EFFECTS OF MEMBRANE PROTONOPHORES ON THE ATP CONTENT OF IMMUNOMAGNETIC BEADS CAPTURED ESCHERICHIA COLI O157:H7

An approach to rapidly detect the presence of viable Escherichia coli O157:H7 is described. Specific immunomagnetic beads were applied to capture the bacteria in different solutions. The captured bacteria were then lysed by commercially available reagents to release cellular ATP which was detected by firefly luciferin-luciferase induced chemiluminescence. The bioenergetic status of the bacteria was adjusted by the addition of glucose, a carbon nutrient source, and carbonyl cyanide meta-chlorophenyl hydrazone (CCCP), a membrane protonophore. The addition of glucose restored oxygen consumption and medium acidification activities and increased the ATP content of harvested bacteria after storage.
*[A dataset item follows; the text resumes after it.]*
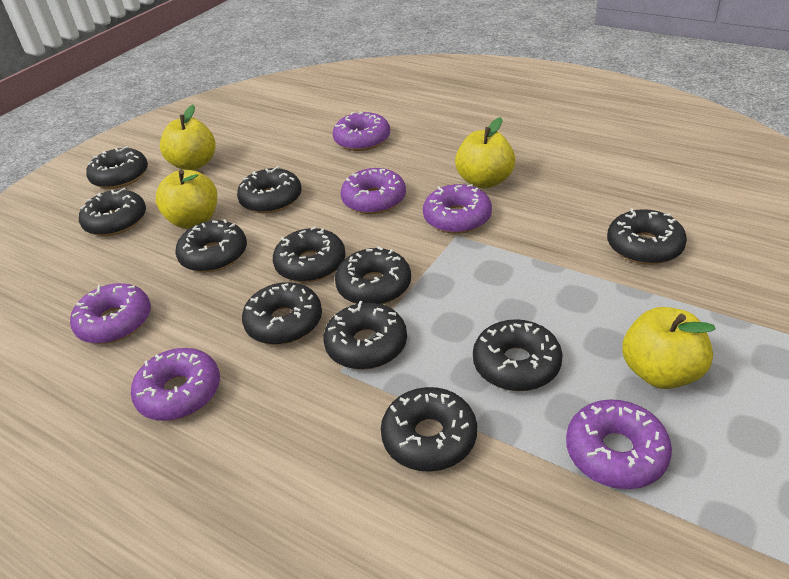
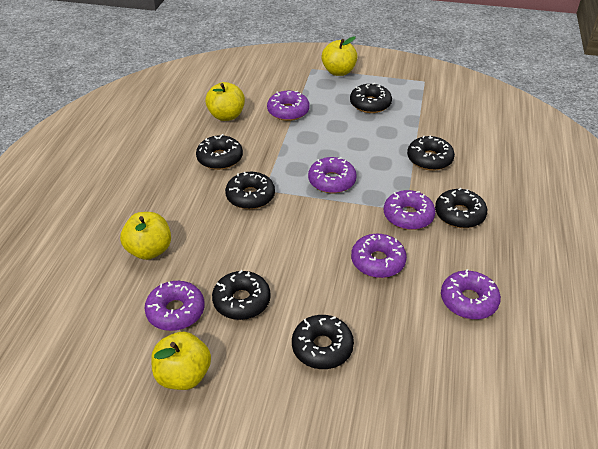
black donut: 11 -> 7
On the other hand, CCCP enhanced the oxygen consumption and medium acidification but significantly decreased the ATP content. None of the glucose and CCCP effects could be detected with heat-killed and γ-ray irradiated E. coli O157:H7. Thus, immunomagnetic capture of the E. coli followed by testing the bioenergetic responses of captured bacteria would qualitatively determine the presence of viable E. coli O157:H7. When applied, the developed procedure could easily detect the presence of less than one CFU of the E. coli per gram of beef hamburg after a 6-h enrichment at 37C.